CL: Once the device is available, what will the cost be and will it be too expensive to be affordable for patients in developing countries?

RG: I think in the developing world, the problem of degenerative vision is a little bit different. First of all, the biggest problem is cataracts and the solution is easy and much less expensive, but it’s still not available to the population. I think a lot of effort is being made to make treatment more accessible to the population. Even corrective glasses are hard to find in a lot of places. I know the World Health Organisation has put together the Vision 2020 programme to improve vision, and it focuses on the developing world and the cases there.

Our device is more expensive, and much more directed at the developed world. Also, as the population is older in the developed world, a lot of the conditions that Bio-Retina could be used to treat are much more common there.

CL: How do you think retinal implant devices will improve in the next 10-15 years?
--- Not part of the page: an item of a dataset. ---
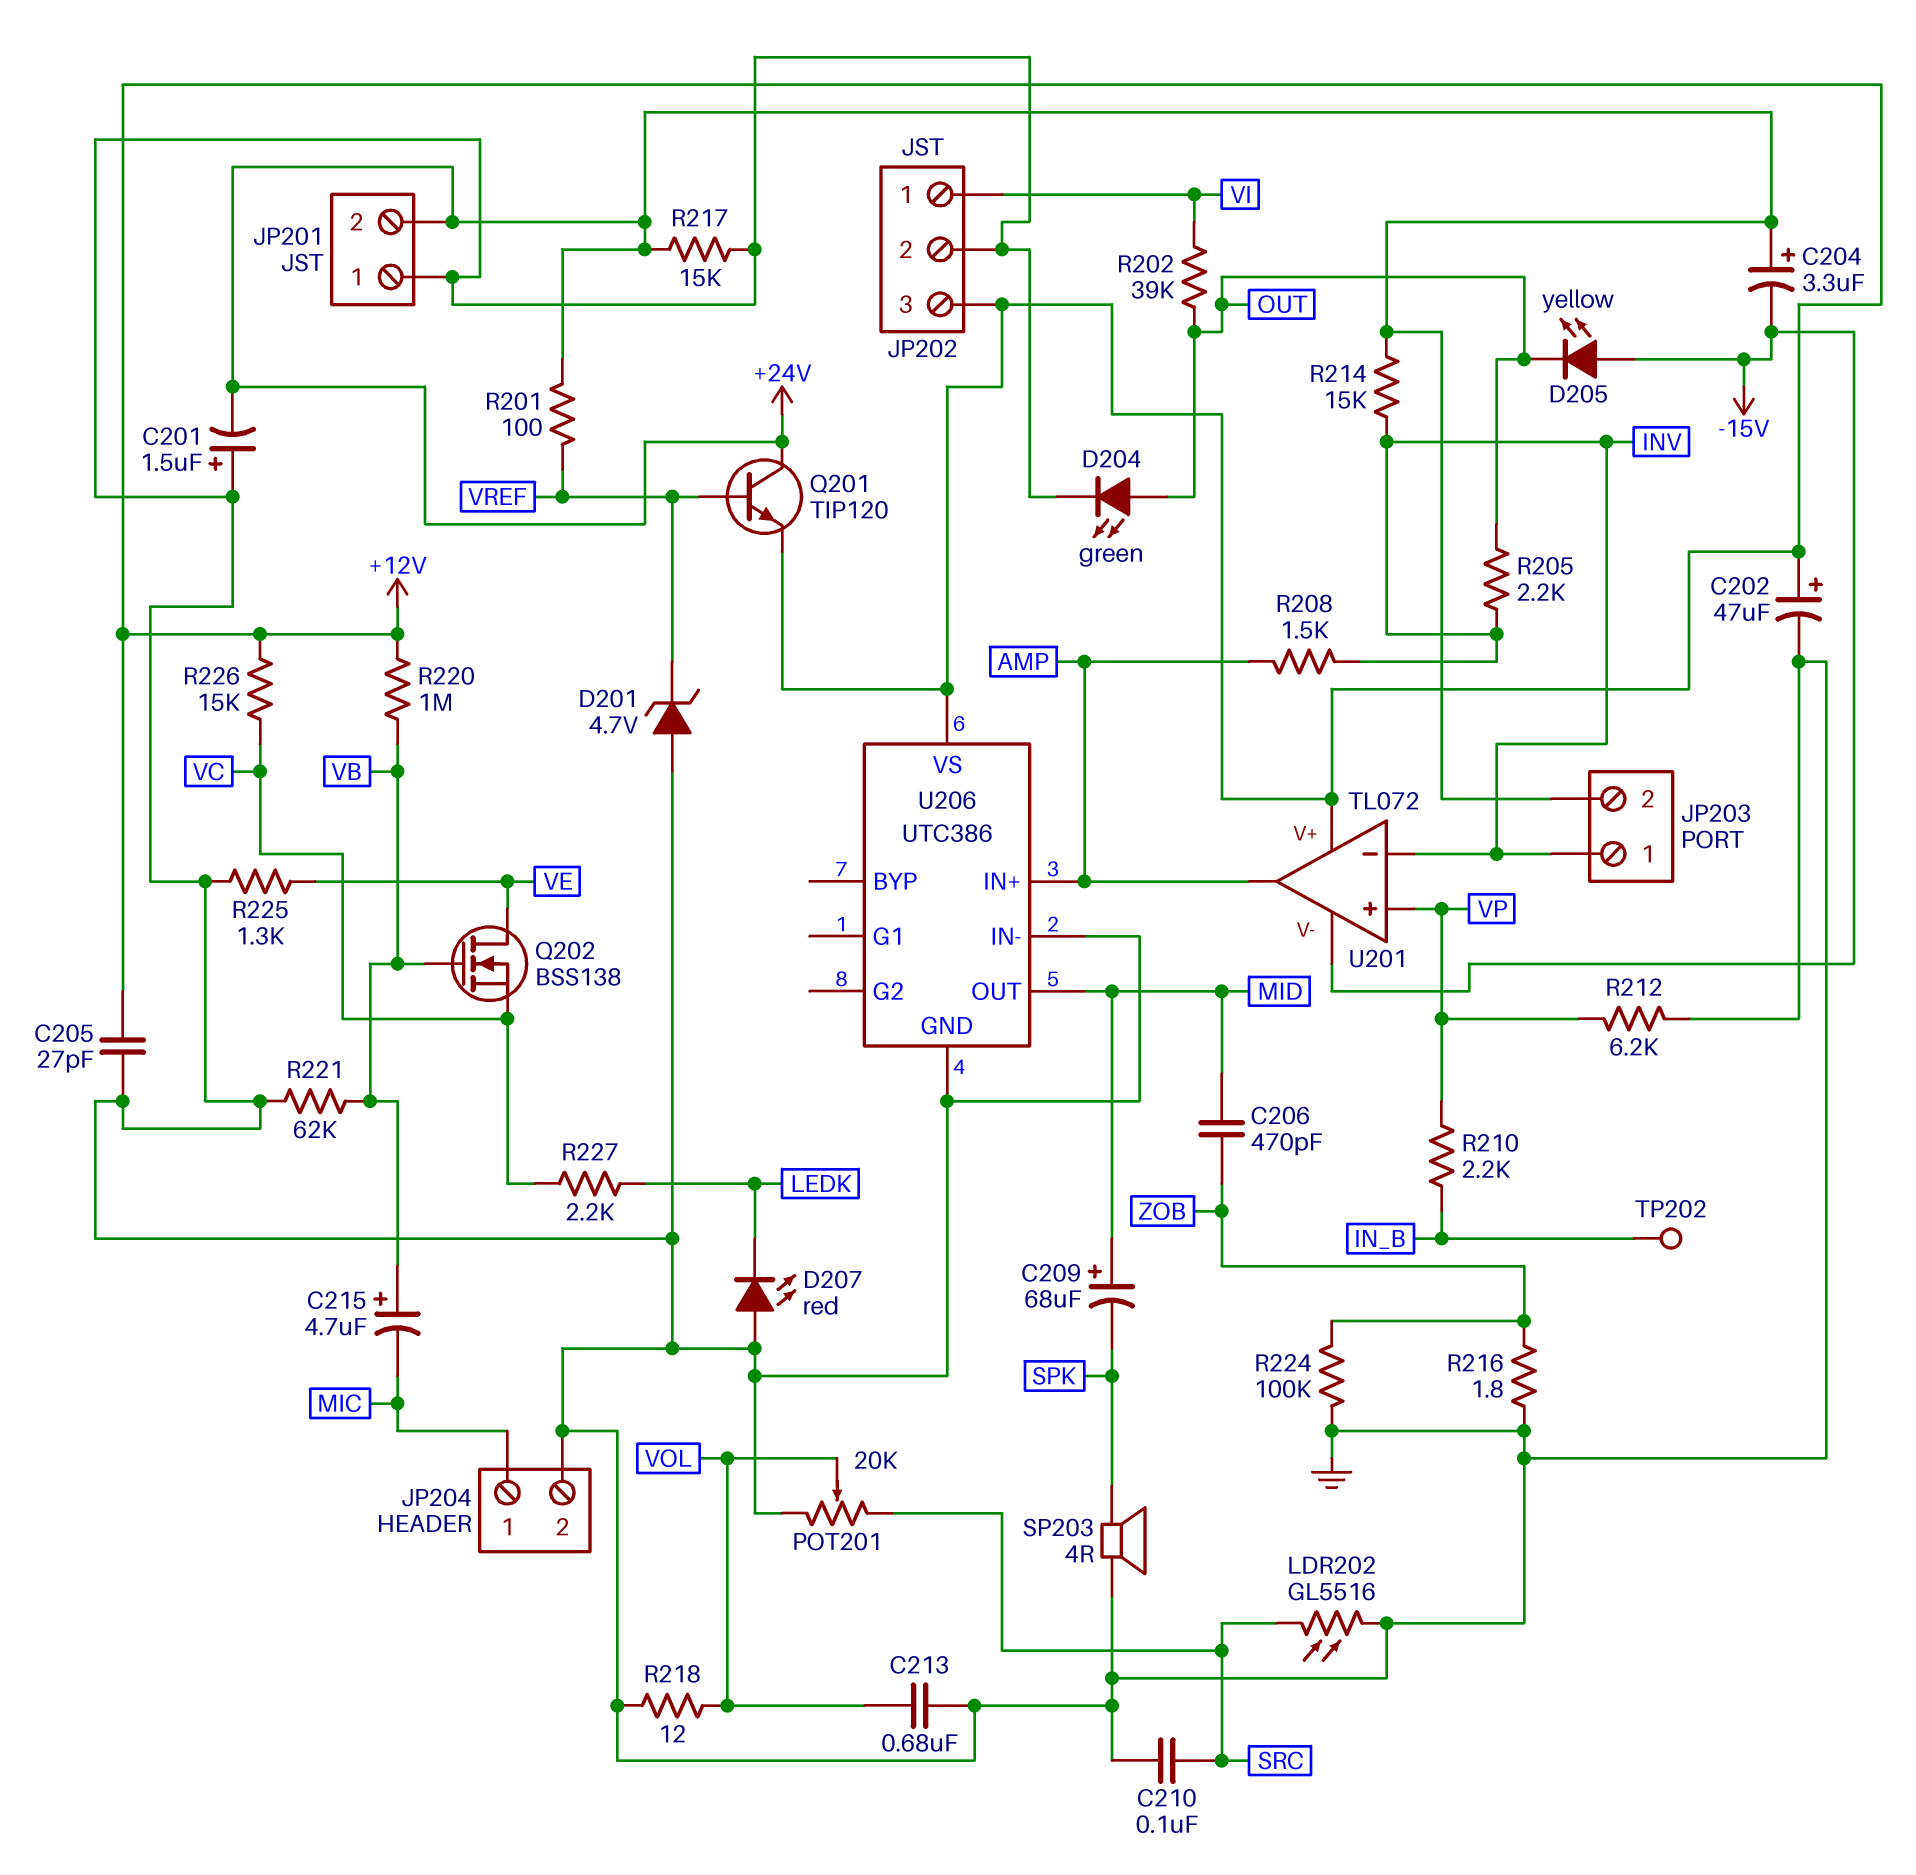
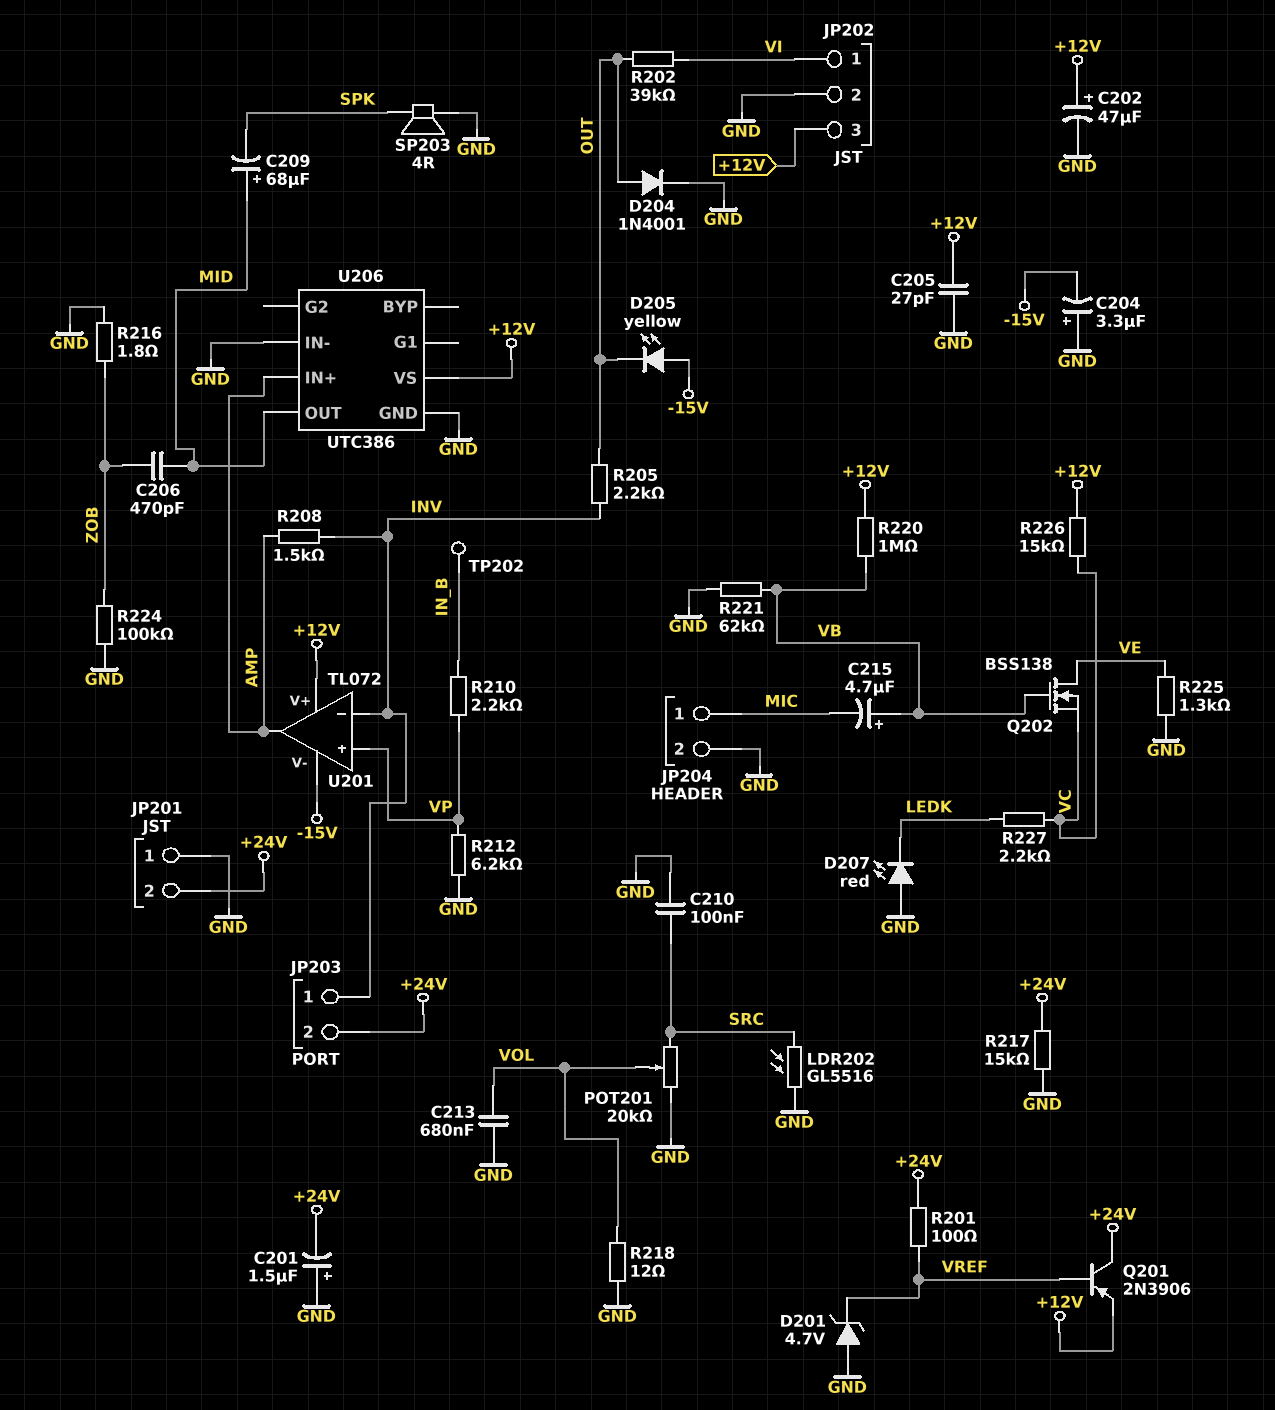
C204: 3.3uF (plus +24V, minus -15V) -> 3.3uF (plus GND, minus -15V)
D204: LED green (A OUT, K GND) -> diode 1N4001 (A OUT, K GND)
Q201: NPN TIP120 (B VREF, C +24V, E +12V) -> PNP 2N3906 (B VREF, C +24V, E +12V)
R214: 15k (+24V, INV) -> none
RG: I think the demand is obvious. I’m getting daily letters from patients and families who are desperate for a solution. I think we have a really big challenge to overcome in providing retinal implants that can work, that can restore vision. That will be a huge step forward. We are putting in a lot of effort, here and all over the world, to accomplish this. What will be next? It can go to colour, as you said; it can go to improving the interface. It won’t stay on the eye only, it can go anywhere. I think once we overcome the problem of interfacing with the neuron, which is just around the corner, you can connect to the brain and after that, the possibilities are endless.